EL OTRO MODELO: Chile's Inequality — and Ours

For an American audience, reading Javier Couso’s excellent commentary on the efforts to shift Chile away from its long neoliberal experiment generates a strange mix of familiarity and puzzlement. Despite the vastly different political experiences of the two countries, there is much in his depiction that resonates here. In both countries, inequality has reached alarming levels. Indeed, measures of inequality suggest that we are moving away from the family of rich democracies and towards the more oligarchic income structures prevalent in much of Latin America, as well as in countries like Russia. We, too, have seen the growth of an elite culture that often treats the private sector’s highly skewed distribution of rewards (even when they are a result of political favoritism) as “natural” and fair. Here, as in Chile, we have a political system that, despite its democratic institutions, has mostly reinforced that growing inequality rather than serving to moderate it. And here, as in Chile, the political system has institutionalized strong protections against economic populism — in our case, the filibuster and an aggressively conservative Supreme Court — that effectively limit the potential for reform even in the absence of conservative electoral victories.

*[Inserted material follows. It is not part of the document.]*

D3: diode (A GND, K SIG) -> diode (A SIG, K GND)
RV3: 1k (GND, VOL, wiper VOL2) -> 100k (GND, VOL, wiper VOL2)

The puzzlement comes from the apparent energy behind current pressures for reform in Chile. Nothing like it appears on the horizon here. Circumstances in the United States might seem conducive to the kind of political movement that Couso describes. When the economic crisis hit in 2008, it thoroughly discredited nostrums that markets were automatically efficient and that the spectacular payouts going to those on Wall Street yielded benefits for all Americans. For a moment, a reform window opened, but the moment was brief. Even though the economic strains remain severe (although not for corporate profits or Wall Street bonuses), concern about job creation is largely absent from Washington. Instead, government now pushes for budgetary changes that will pinch even more severely on the incomes of Americans struggling to get by.

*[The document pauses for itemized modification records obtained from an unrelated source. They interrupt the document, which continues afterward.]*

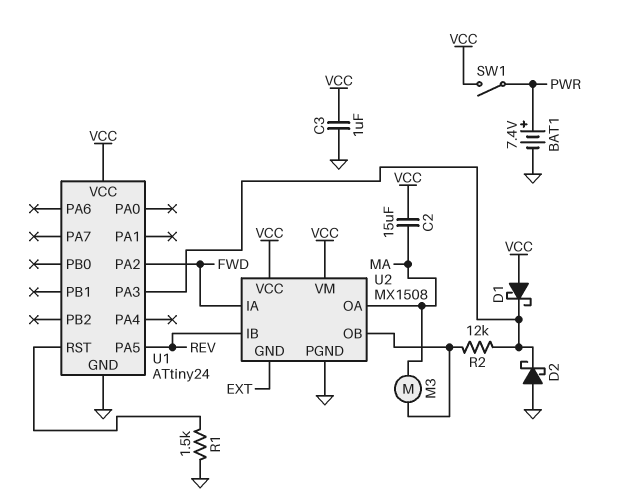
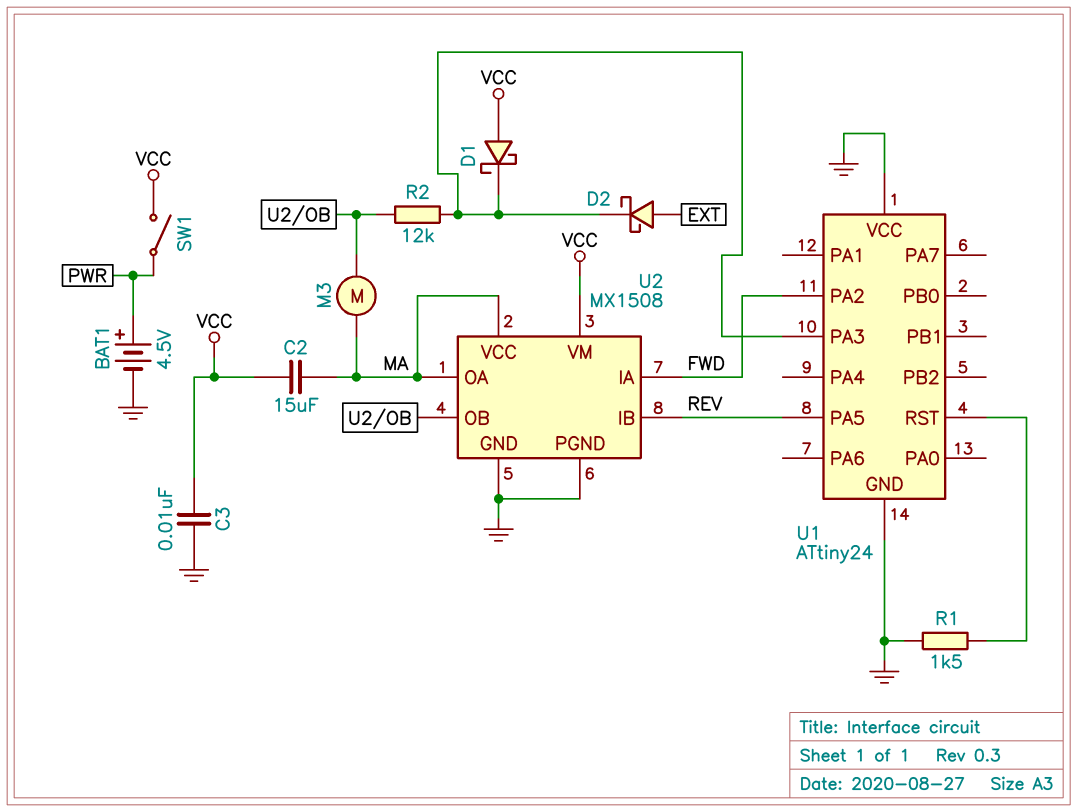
BAT1: 7.4V (plus PWR, minus GND) -> 4.5V (plus PWR, minus GND)
C3: 1uF (GND, VCC) -> 10nF (GND, VCC)
D2: schottky (A GND, K U1/PA3) -> schottky (A EXT, K U1/PA3)
U1 pin VCC: VCC -> GND
U2 pin GND: EXT -> GND
U2 pin VCC: VCC -> MA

Americans are frustrated and angry with their politics and their economy. That frustration, however, lacks any effective target. Occupy Wall Street, which sought to bring attention to the disturbing decline of economic opportunity for average Americans, had little lasting effect. The highly fragmented American political system obscures accountability and facilitates obstruction. It advantages the already organized — which mostly means those who have been on the winning side of mounting inequality. This political system generates governmental ineffectiveness, and the resulting distrust and alienation creates a vicious circle where elections become a series of “I’m mad as hell” moments lacking the staying power to generate meaningful change. In an atmosphere of intense polarization and distrust coupled with gridlock, it is hard to sustain the political momentum that would be necessary to make government once again an effective tool for promoting economic opportunity and shared prosperity.

Couso reminds us, hopefully, that Chile’s movement seemed to come out of nowhere. But if such a movement were to emerge in the American context, it would need to recognize that economic and political reform is a long-term project and develop the appropriate combination of intensity and patience.

Paul Pierson is the John Gross Professor of Political Science at UC Berkeley and the author of Winner-Take-All Politics: How Washington Made the Rich Richer and Turned Its Back on the Middle Class.